The perilous 1,000-mile journey to save Africa’s endangered black rhinos
28 Oct 2022
“We are very excited to be in Africa for the first time, but we understand why we are here – we are here to learn so that we can take the message of rhino protection and conservation back to our country.”
These were the sentiments of a group of 12 Vietnamese school-going youth who, as winners of the Wild Rhino Competition, set off this week on a 5-day educational wilderness trail facilitated by the Wilderness Leadership School in the Hluhluwe-iMfolozi Game Reserve, KwaZulu-Natal. The purpose of the trail is to nurture awareness, insight, empathy and understanding – allowing these young students to return home as dedicated and informed emissaries for conservation and rhino protection. A second group of 10 young Wild Rhino competition winners will arrive in South Africa for the same experience on 28 June.
As they packed their backpacks with only the bare essentials on Monday (22 June), many of the young rhino warriors expressed their excitement, but also slight nerves, at the prospect of their first ever experience walking amongst wildlife and sleeping under the stars. However, with experienced guides and rangers at their side, nerves soon gave way to awe and wonder as the group made their way into the wilderness.
Adding to the excitement was the presence of Vietnamese popstar Thanh Bui who joined the young students on the trail. Thanh, with the support of Soul Music Academy, has been an ambassador for and integral part of the Wild Rhino Competition, since its launch in 2014. He was very happy to learn that the children had been requested to leave all manner of technological devices behind while on the trail: “Technology takes over our lives and skews our perspective. Most of our youth have never had the opportunity to learn how precious our natural heritage is. This is what experiences like this one is all about – it is much more than just about rhino, it is about focusing on and essentially reconnecting with nature as a whole.”
Besides attending the 5-day wilderness trail, the students and Thanh will spend time with rhino calves orphaned as a result of poaching, and also participate in educational workshops faciliated by the Wilderness Foundation, where the students will be assisted in developing strategies on how to share their message of conservation with their community.
“As part of their competition entry, the winners of the senior Wild Rhino competition have already crafted plans for reducing demand for rhino horn in Vietnam. We believe that as Rhino Youth Ambassadors for the Wilderness Foundation, their experience and the information they learn will allow them to refine these plans and take home a strong message to their family, friends and peers. We are tremendously excited by the opportunity presented by these young ambassadors to raise awareness, an instrumental part of our broader demand reduction strategy,” says Matthew Norval, Chief Operations Officer, Wilderness Foundation.

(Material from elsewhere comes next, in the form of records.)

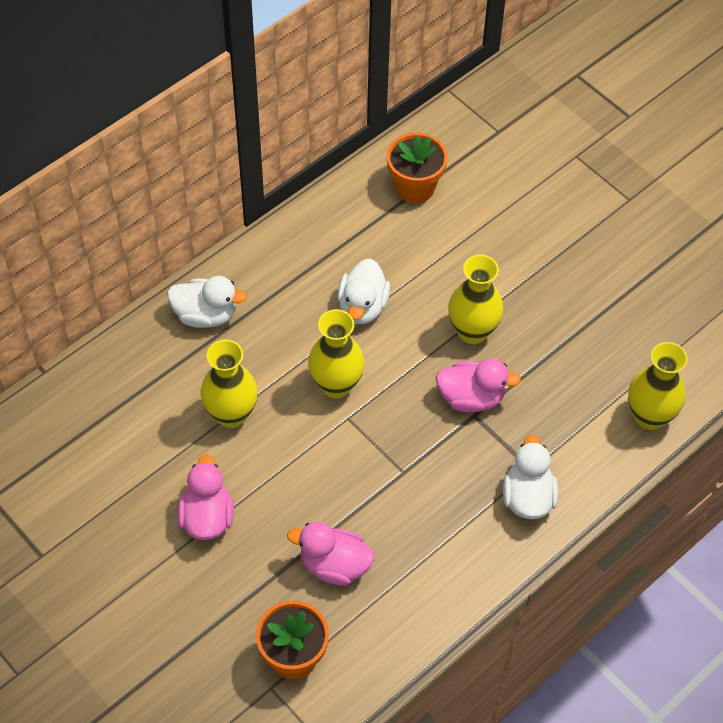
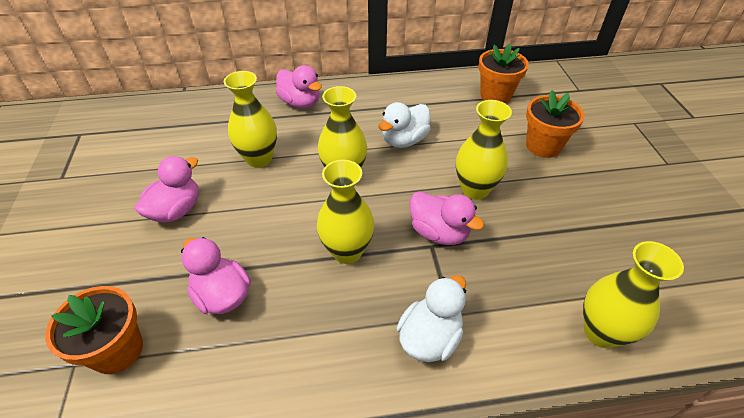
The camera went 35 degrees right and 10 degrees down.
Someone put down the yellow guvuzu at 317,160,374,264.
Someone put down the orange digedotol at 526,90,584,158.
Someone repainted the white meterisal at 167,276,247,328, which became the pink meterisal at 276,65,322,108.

The Wild Rhino Competition, presented by Wilderness Foundation in partnership with Investec Rhino Lifeline and Peace Parks Foundation, forms part of a broader strategy aimed at curbing the demand for rhino horn in primary user countries such as Vietnam. 15 000 Vietnamese youth from 12 international schools in Ho Chi Minh City were invited to enter the competition, and nearly 1 500 entries were received. The junior entries comprised either a poem or a picture and the senior entries an essay on how the youth could educate their friends and family on the plight of the rhino. The 22 senior students who submitted the most substantial ideas, were chosen as winners of a rhino conservation experience in South Africa.
Through its Rhino Protection Programme (RPP), Peace Parks Foundation has made a significant financial contribution to make the launch and roll-out of this competition possible. The RPP is implemented under the auspices of the South African Department of Environmental Affairs in partnership with South African National Parks, Ezemvelo KZN Wildlife and Peace Parks Foundation. The roll-out of the multi-faceted programme is made possible through funding from the Dutch and Swedish postcode lotteries.
Werner Myburgh, CEO of Peace Parks Foundation, reaffirmed that strategies to reduce the demand for rhino horn in Asian countries, is a key component in the war against rhino poaching: “The senseless poaching of the iconic rhino species will only stop once rhino horn consumers fully understand the devastating consequences of their actions and take responsibility for changing their behaviour. Peace Parks Foundation is therefore proud to be associated with an education campaign that empowers the future leaders and decision-makers of Vietnam with the insight, knowledge and passion they need to be a voice of reason in their society.”
Said Tanya dos Santos, of Investec Rhino Lifeline: “We chose to partner with Wilderness Foundation, as an established and credible organisation that is doing something different to save the rhino by proactively addressing the demand for rhino horn in countries that use it.”